Sleep impairments associated with drug abuse also contribute to cognitive dysfunction
in addicted individuals. Further, because sleep is important in memory consolidation
and the process of extinction, sleep dysfunction might interfere with the learning
of non-reinforced drug associations needed for recovery. Notably, current medication
therapies for opioid, alcohol, or nicotine addiction do not reverse sleep dysfunctions,
and this may be an obstacle to recovery [2, 3]. Whereas exposure to drugs of abuse
is causal to sleep dysfunctions that further promote chronic use, sleep disorders
in turn are risk factors for substance abuse and their severity can predict the prognosis
of substance use disorders (SUD) [4]. Sleep disruption results in a cumulation of
risk factors that drive drug abuse, including increasing the sensitivity to pain,
acting as a stressor, and biasing toward a negative effect. Recognizing and treating
sleep disorders may be an important preventive measure against future drug misuse
and SUD. Despite convergent evidence linking sleep and substance abuse, and the therapeutic
potential that can emerge from elucidating the biology underlying this link, this
has been a relatively neglected area of research. A first step in advancing this area
is to identify how the circuits and substrates that regulate sleep and arousal intersect
with those that mediate reward and also how they are targeted by drugs of abuse.

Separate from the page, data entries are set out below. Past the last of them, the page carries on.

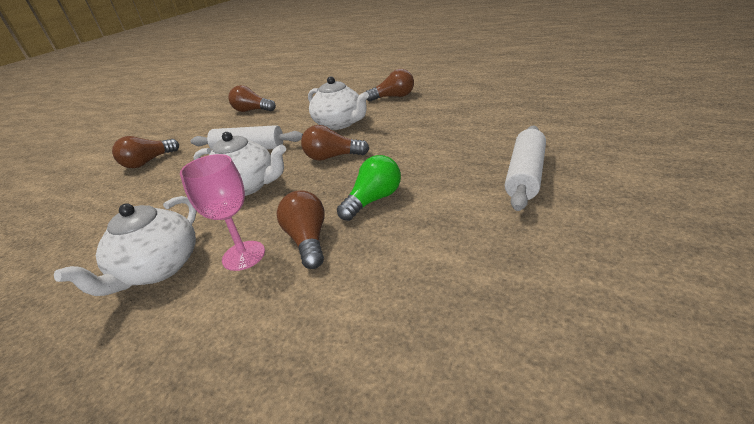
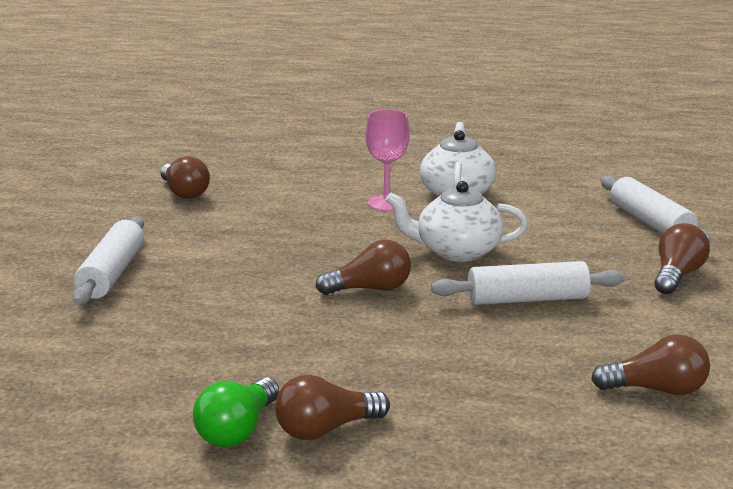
camera: 160 degrees right, 10 degrees down
(78, 208) = (650, 223): none -> white rolling pin
(308, 240) = (334, 214): brown light bulb -> brown light bulb (184, 192)
(340, 123) = (404, 350): white teapot -> none
(373, 200) = (285, 244): green light bulb -> green light bulb (238, 430)

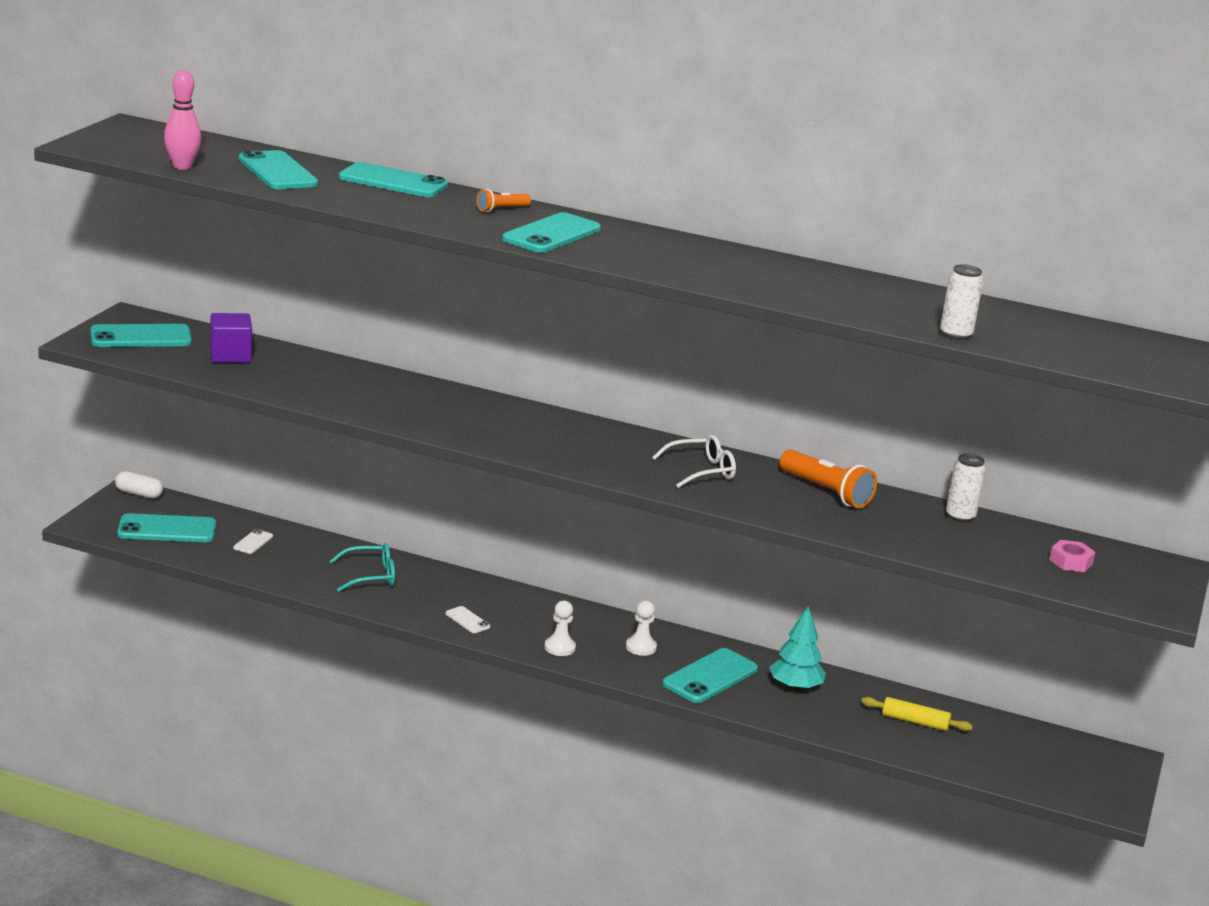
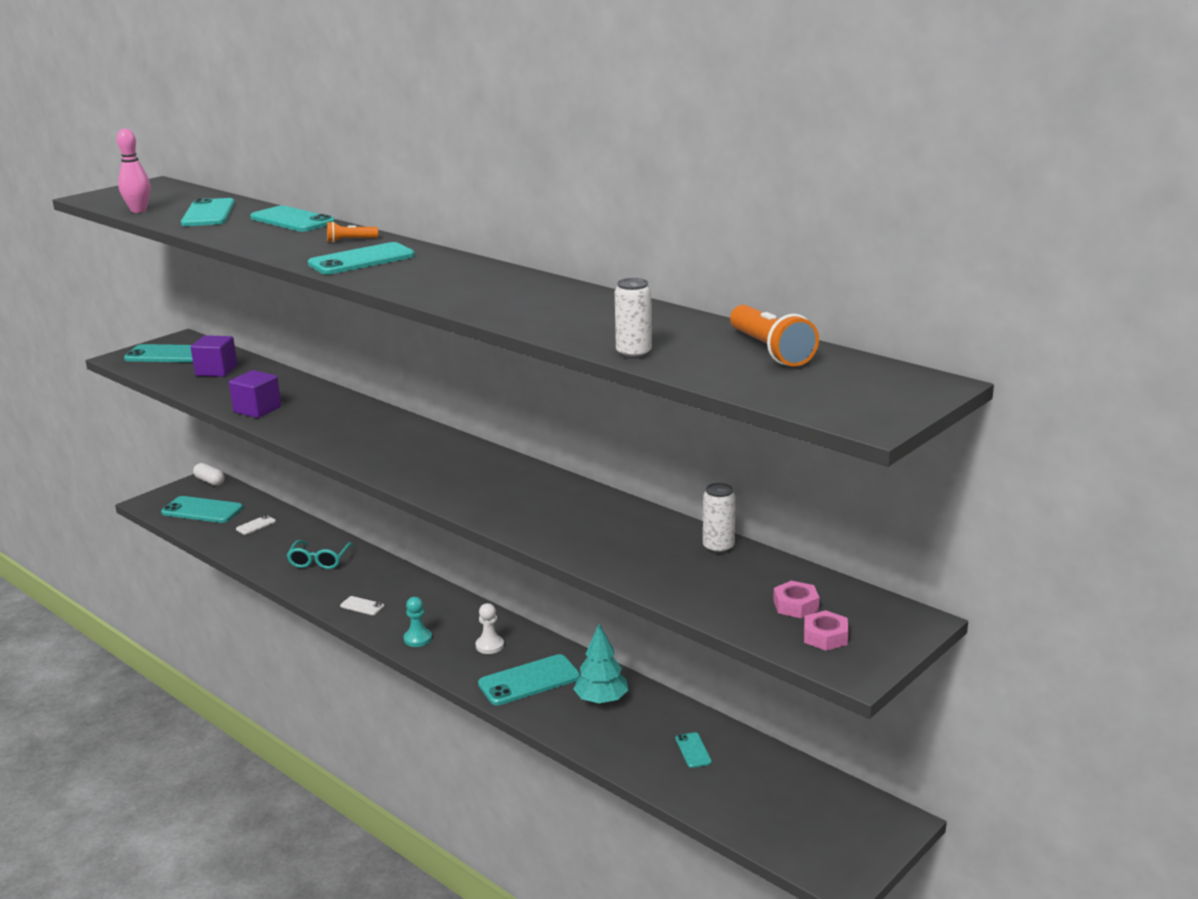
camera: 25 degrees right, 0 degrees up
(340, 401) = (257, 409): none -> purple cube
(370, 576) = (319, 561): turquoise glasses -> turquoise glasses turned 90 degrees clockwise
(467, 620) = (362, 606): white phone -> white phone turned 45 degrees counterclockwise
(559, 648) = (418, 639): white pawn -> turquoise pawn
(701, 471) = (502, 486): white glasses -> none
(826, 492) = (603, 513): orange flashlight -> orange flashlight (770, 351)
(915, 721) = (693, 750): yellow rolling pin -> turquoise phone
(1117, 585) = (825, 637): none -> pink nut

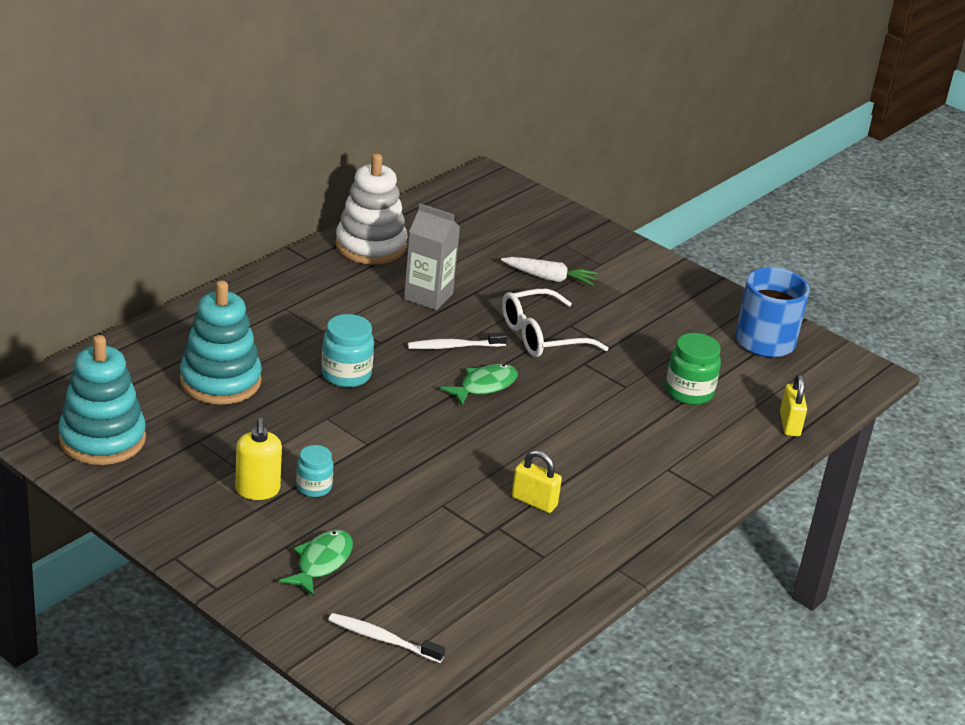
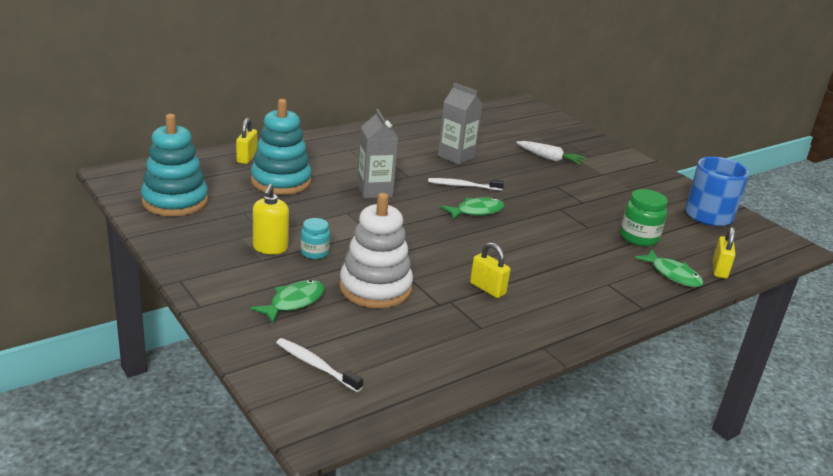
camera: 15 degrees right, 5 degrees down
(156, 348) = (247, 158): none -> yellow padlock
(346, 375) = (374, 190): turquoise jar -> grey carton
(370, 246) = (427, 126): white stacking toy -> white stacking toy (375, 288)
(541, 336) = (532, 189): white glasses -> none
(738, 441) = (672, 274): none -> green fish

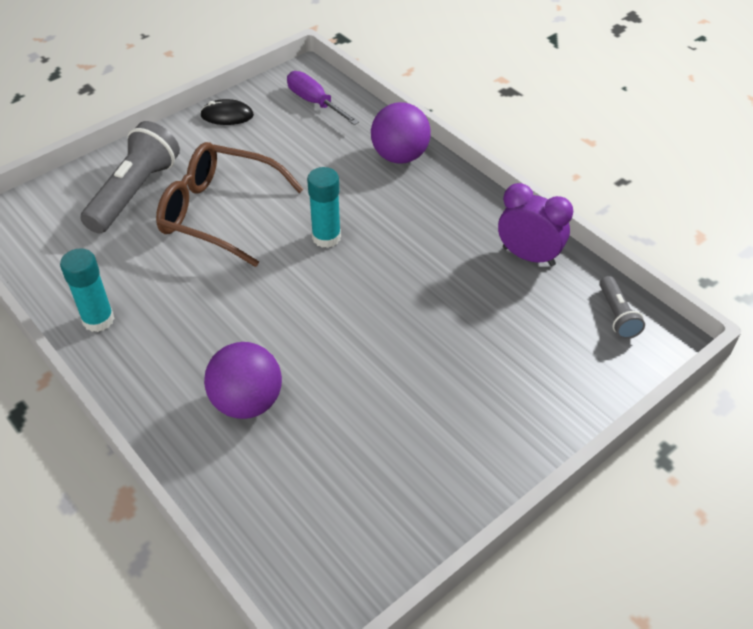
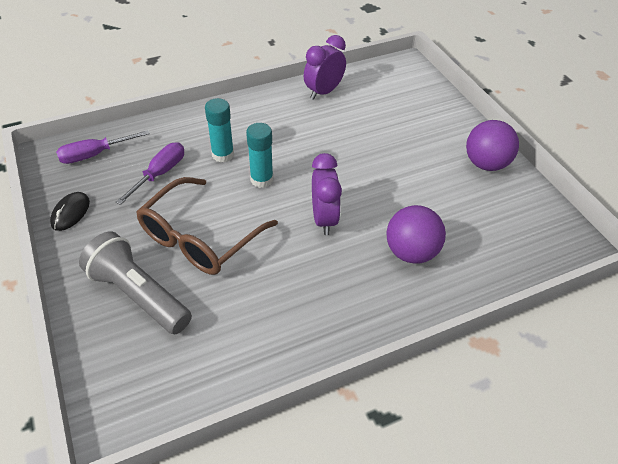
camera: 75 degrees left, 0 degrees up
(98, 320) = (295, 339): turquoise glue stick -> turquoise glue stick (223, 155)
(279, 307) = (324, 219): none -> purple clock
(304, 156) = (160, 174): none -> purple screwdriver
(400, 156) = (193, 123): purple ball -> purple ball (486, 164)
(617, 315) = (385, 73): grey flashlight -> none

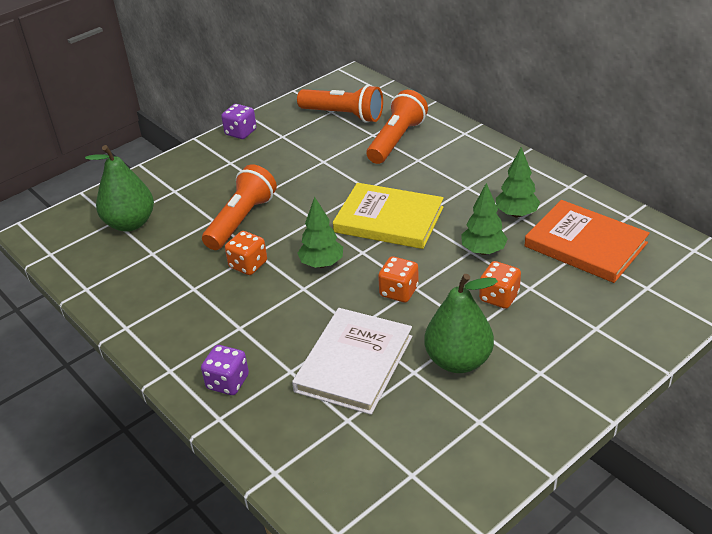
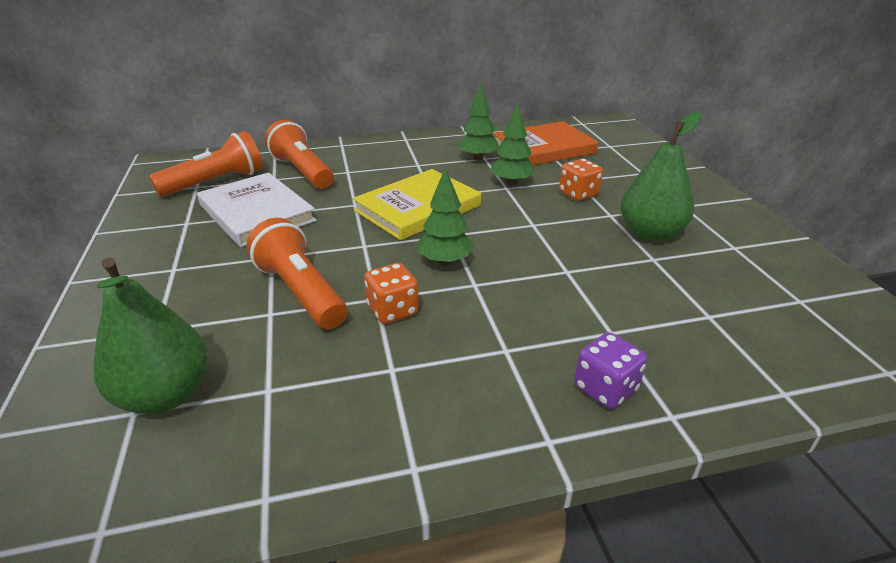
camera: 65 degrees left, 5 degrees down
(240, 132) = (128, 245): purple dice -> none
(354, 363) = (623, 287): white book -> white book (256, 213)
(399, 291) = (531, 233): orange dice -> none

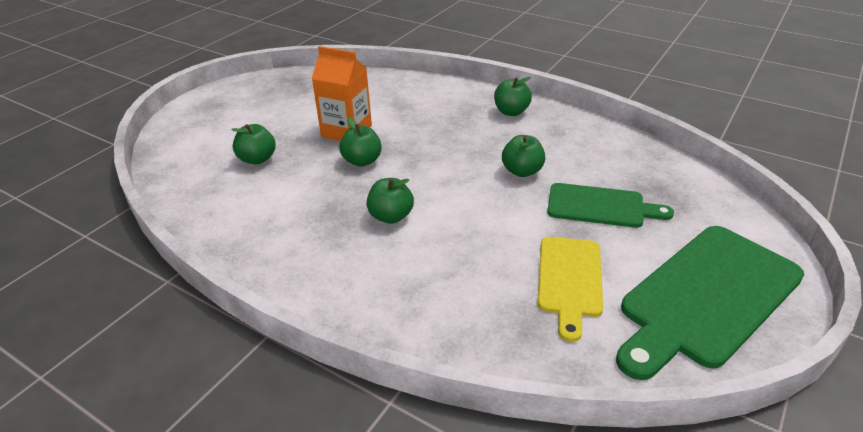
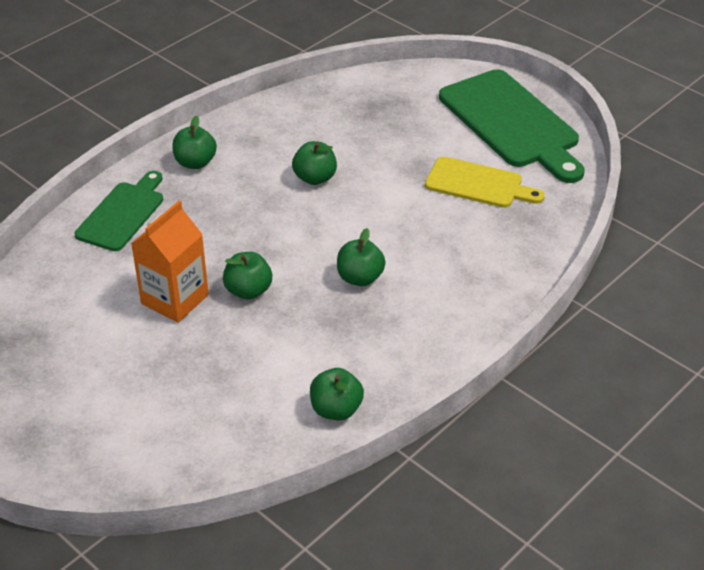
camera: 80 degrees left, 5 degrees up
(257, 159) = (205, 383): green apple -> green apple (336, 409)
(600, 206) = (387, 144): green cutting board -> green cutting board (122, 214)

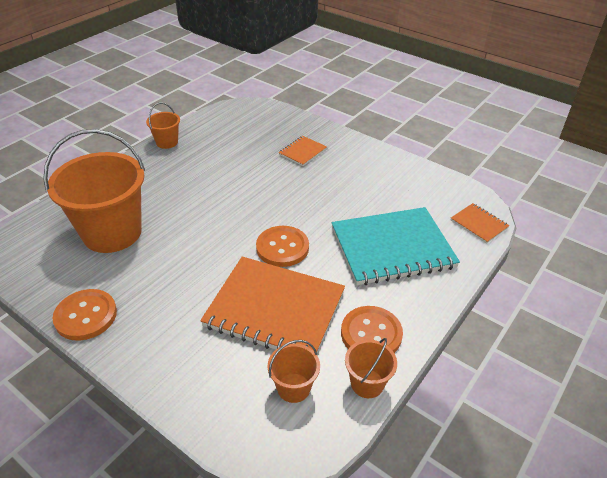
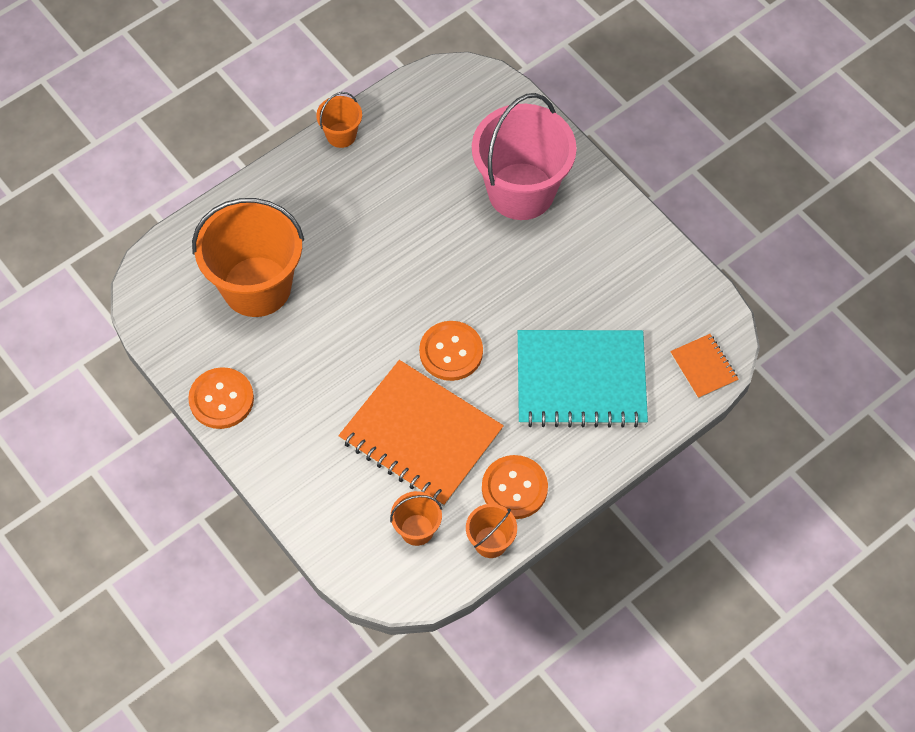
camera: 15 degrees right, 20 degrees up
(302, 152) = (521, 191): orange notebook -> pink bucket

The locus coeruleus (LC)–norepinephrine (NE) system is a diffuse forebrain-projecting
system that is involved in arousal and also is a primary target of drugs of abuse,
including nicotine, stimulants, opioids, and cannabinoids. LC–NE neuronal activity
is positively correlated to the state of arousal, and LC neurons are most active during
waking and are off during REM sleep [5]. Selective LC activation is sufficient to
elicit cortical arousal, and conversely, selective LC inhibition prevents cortical
activation by stressors, indicating that this system is important in regulating cortical
arousal in response to stressors and other salient stimuli [6, 7]. The stress-related
neuropeptide, corticotropin-releasing factor (CRF), mediates stress-induced LC excitation,
and endogenous opioids that innervate the LC exert an opposing effect that may serve
to restrain excessive activation and promote recovery after stress termination [8].
Opioid tolerance would be expected to enhance stress-induced activation of this arousal
system, and promote a cycle of drug seeking to tone down the excessive response. LC
neurons are robustly activated during opioid withdrawal and this has implicated the
LC–NE system in opioid-withdrawal signs, including the hyperarousal and insomnia associated
with withdrawal [9]. Notably, α2-adrenergic antagonists (lofexidine and clonidine)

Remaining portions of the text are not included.